Attendance and spending at community entertainment venues

We’ve been writing a lot about spending and attendance trends at community-based entertainment (CBE) venues. Here’s some more data for you.

Both participation (attendance) and spending at CBEs is related to income. The participation rate varies the greatest based on income. For those households that do participate, the amount they spend does not show as great a variation.

In terms of overall market share, the highest income households still control the lion’s share of CBE spending, as a larger percentage of them attend and they spend the most.

When we examine households based on the age of the head of the household, here’s how the participation and spending looks.

Attendance is highest with those households with householders up to age 44, but average spending by participating households is highest with the older households.

Here’s where it gets interesting.
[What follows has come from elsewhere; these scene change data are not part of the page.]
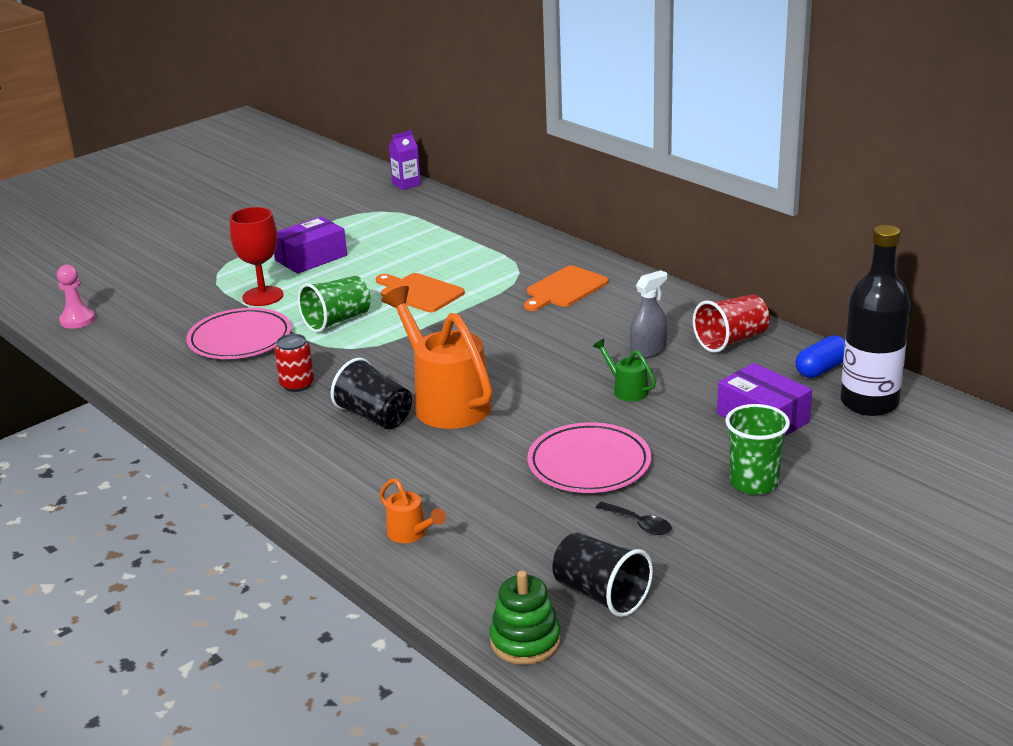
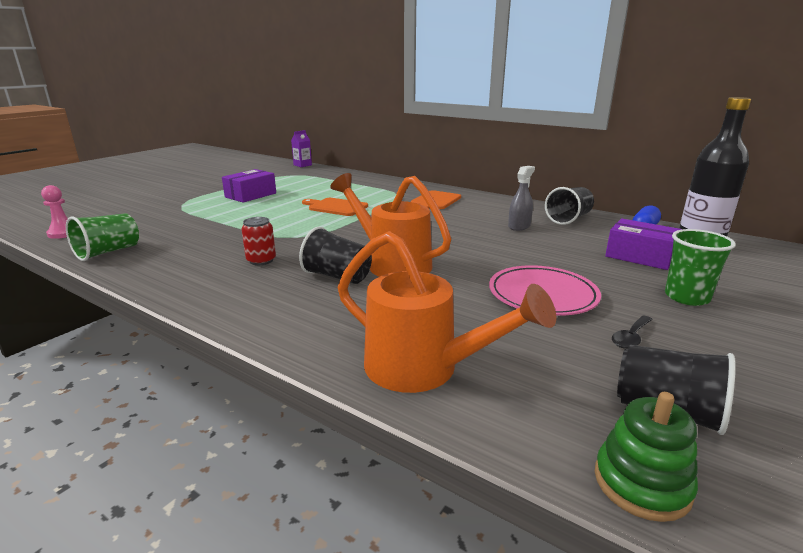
camera: 15 degrees left, 5 degrees down
(240, 339) = (205, 237): pink plate -> none
(263, 296) = (219, 214): red goblet -> none
(337, 321) = (281, 223): green cup -> green cup (108, 252)
(411, 534) = (423, 369): orange watering can -> orange watering can, size x2.21
(626, 390) = (525, 247): green watering can -> none
(638, 524) = (631, 337): black spoon -> black spoon turned 105 degrees clockwise
(731, 341) = (568, 219): red cup -> black cup

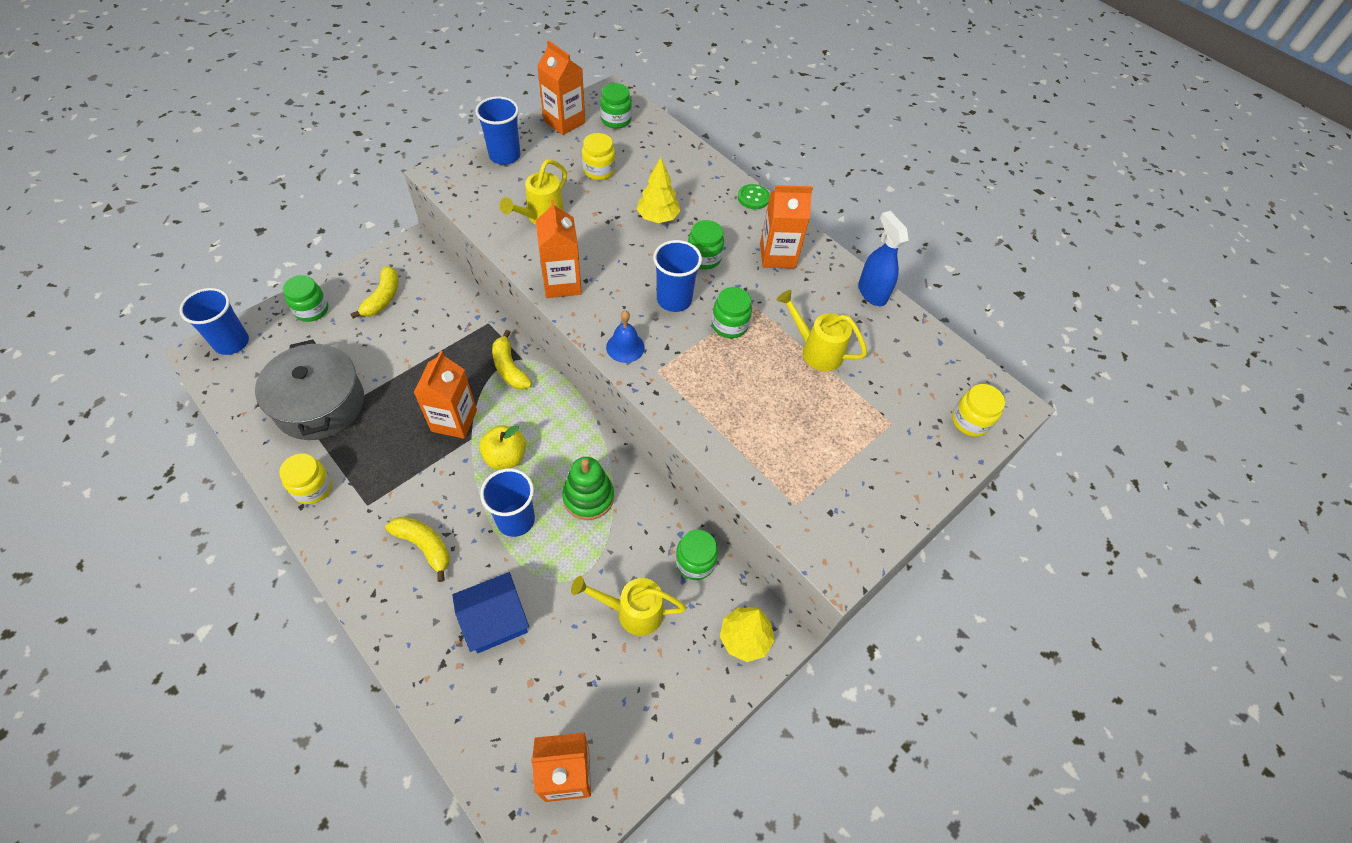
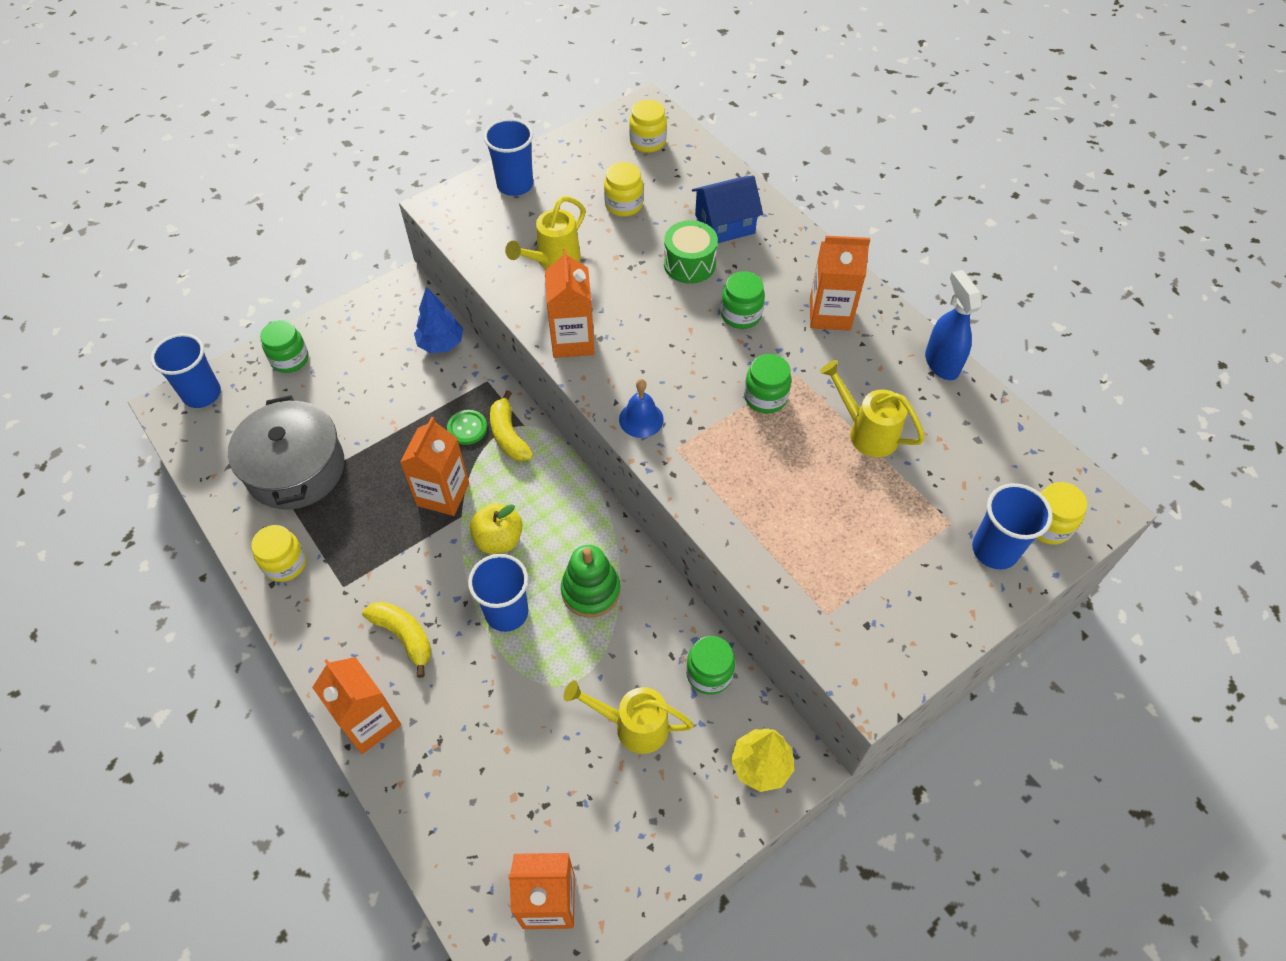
camera: 10 degrees right, 0 degrees up
(383, 298) = (369, 347): yellow banana -> none
(446, 293) = (441, 344): none -> blue tree
(495, 620) = (478, 725): blue house -> blue house (725, 224)
(564, 122) = (586, 144): orange carton -> orange carton (369, 722)
(616, 120) = (648, 142): green jar -> yellow jar
(658, 217) = (689, 264): yellow tree -> green drum
(674, 300) = (702, 364): blue cup -> blue cup (994, 550)
(753, 198) = (806, 241): green button -> green button (467, 428)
When we look at which age group spends the most and how it has changed over time, it is counterintuitive to what most people probably believe (spending is inflation adjusted).

The households that account the largest share of all community-based entertainment spending are those headed by householders age 45-54. Those households account for one-quarter (24%) of all CBE spending. The second highest group is households headed by age 35-44 households, spending 22% of all CBE. Third are age 55-64 householder households with 18% of all such spending. That age group has seen their spending share has grown by 2/3s (65%) since 2000. Households with householders age 65+ account for 15% of CBE spending and have seen their share grow by almost one-half (47%) since the year 2000.

The younger households that many people might except to be the big CBE spenders are not. Households headed by age 25-35 householders only account for one-sixth (17%) of all CBE spending. The youngest households, those age 25 and younger, account for only one-twentieth (5%) of all CBE spending and their share has decreased by one-quarter (26%) since the year 2000. That decrease is a long-term trend, not something triggered by the Great Recession. 

What this shows is that households headed by Millennials are not where the big dollars are when it comes to CBE spending. It's the households headed by Gen-X and young Baby Boomers who account for almost 2/3s (64%) of all community-based entertainment spending.